I have two machines: Windows 10 and Windows Server 2022.

 

On the Windows 10 machine, when I test the connection in debug mode, I see that both password and publickey authentication methods are offered.

 

debug1: Authentications that can continue: password,publickey
debug3: start over, passed a different list password,publickey
debug3: preferred publickey,keyboard-interactive,password
debug3: authmethod_lookup publickey
debug3: remaining preferred: keyboard-interactive,password
debug3: authmethod_is_enabled publickey
debug1: Next authentication method: publickey

However, on the Windows Server 2022 machine, when I test the connection in debug mode, I see that only the password authentication method is offered.
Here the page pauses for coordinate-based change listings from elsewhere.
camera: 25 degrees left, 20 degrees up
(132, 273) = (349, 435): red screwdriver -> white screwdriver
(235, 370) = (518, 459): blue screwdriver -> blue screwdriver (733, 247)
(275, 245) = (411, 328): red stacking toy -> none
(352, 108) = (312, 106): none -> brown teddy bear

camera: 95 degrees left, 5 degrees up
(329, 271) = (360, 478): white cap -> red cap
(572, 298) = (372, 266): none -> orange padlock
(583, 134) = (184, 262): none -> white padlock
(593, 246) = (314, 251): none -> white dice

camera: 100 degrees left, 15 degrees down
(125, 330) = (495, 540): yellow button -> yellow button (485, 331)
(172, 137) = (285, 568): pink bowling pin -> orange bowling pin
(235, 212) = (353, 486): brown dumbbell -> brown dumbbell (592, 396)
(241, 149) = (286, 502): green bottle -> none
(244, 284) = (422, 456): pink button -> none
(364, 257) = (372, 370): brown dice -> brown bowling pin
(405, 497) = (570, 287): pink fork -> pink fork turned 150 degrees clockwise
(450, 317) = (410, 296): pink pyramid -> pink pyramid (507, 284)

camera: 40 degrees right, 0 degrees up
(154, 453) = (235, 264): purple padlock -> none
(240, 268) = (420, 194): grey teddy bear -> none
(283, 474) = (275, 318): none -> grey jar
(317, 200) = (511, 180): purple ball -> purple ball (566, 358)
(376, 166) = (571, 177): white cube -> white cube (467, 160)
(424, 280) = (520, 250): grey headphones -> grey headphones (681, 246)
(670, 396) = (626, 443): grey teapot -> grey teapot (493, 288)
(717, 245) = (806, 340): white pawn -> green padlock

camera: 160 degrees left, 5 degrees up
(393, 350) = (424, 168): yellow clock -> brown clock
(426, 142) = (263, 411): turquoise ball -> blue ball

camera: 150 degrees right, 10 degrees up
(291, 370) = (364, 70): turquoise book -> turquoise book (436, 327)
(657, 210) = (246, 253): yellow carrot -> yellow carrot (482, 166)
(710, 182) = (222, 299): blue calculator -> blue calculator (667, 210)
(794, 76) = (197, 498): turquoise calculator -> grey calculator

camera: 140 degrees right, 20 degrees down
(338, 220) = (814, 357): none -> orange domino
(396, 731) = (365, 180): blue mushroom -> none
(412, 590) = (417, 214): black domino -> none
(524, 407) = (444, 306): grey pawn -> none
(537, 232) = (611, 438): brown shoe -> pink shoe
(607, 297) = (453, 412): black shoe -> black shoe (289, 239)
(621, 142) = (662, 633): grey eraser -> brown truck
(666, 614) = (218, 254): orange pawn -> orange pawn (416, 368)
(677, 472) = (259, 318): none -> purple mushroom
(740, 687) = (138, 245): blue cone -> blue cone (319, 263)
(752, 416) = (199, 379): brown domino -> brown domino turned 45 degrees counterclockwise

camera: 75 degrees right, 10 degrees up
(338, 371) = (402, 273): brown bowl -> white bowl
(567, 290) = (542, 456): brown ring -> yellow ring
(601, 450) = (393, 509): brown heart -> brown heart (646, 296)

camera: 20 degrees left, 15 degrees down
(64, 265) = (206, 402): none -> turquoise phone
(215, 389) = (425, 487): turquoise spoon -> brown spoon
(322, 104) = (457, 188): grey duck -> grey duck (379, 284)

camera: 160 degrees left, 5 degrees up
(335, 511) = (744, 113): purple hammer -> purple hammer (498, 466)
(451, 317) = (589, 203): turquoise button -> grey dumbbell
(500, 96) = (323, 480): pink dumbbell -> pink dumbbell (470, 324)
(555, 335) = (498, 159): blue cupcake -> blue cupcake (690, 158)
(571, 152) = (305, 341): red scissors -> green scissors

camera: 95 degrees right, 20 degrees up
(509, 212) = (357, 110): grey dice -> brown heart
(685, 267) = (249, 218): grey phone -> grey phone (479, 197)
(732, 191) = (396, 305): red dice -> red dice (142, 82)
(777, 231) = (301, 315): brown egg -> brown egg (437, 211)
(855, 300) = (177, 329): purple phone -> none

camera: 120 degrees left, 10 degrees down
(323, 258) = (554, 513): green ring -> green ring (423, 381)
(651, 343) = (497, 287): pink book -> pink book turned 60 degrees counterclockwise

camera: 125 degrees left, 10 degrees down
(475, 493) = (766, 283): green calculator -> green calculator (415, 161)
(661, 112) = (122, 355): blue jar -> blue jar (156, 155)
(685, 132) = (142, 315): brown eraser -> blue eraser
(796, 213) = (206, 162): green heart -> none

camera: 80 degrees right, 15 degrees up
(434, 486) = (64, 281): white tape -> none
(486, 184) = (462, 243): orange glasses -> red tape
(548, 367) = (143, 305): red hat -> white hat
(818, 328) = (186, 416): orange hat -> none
debug1: Authentications that can continue: password
debug3: start over, passed a different list password
debug3: preferred publickey,keyboard-interactive,password
debug3: authmethod_lookup password
debug3: remaining preferred: ,keyboard-interactive,password
debug3: authmethod_is_enabled password
debug1: Next authentication method: password

 

My hypothesis is that there is some setting or missing software on the build server that is preventing it from offering publickey as an authentication method.

 

I am hoping that someone will be able to tell me what influences the list of supported authentication methods?

 

 

1 Reply

I have an update. The Windows Server 2022 machine is perfectly capable of connecting to an on-premise Azure Server with SSH and publickey authentication. So, it's not that the machine is completely incorrectly configured. It just can't communicate via SSH/publickey with ADOS.

 

To recap:

  • Windows 10 => on-prem Azure/TFS :lol:
  • Windows 10 => ADOS :lol:
  • Windows Server 2022 => on-prem Azure/TFS :lol:
  • Windows Server 2022 => ADOS :sad: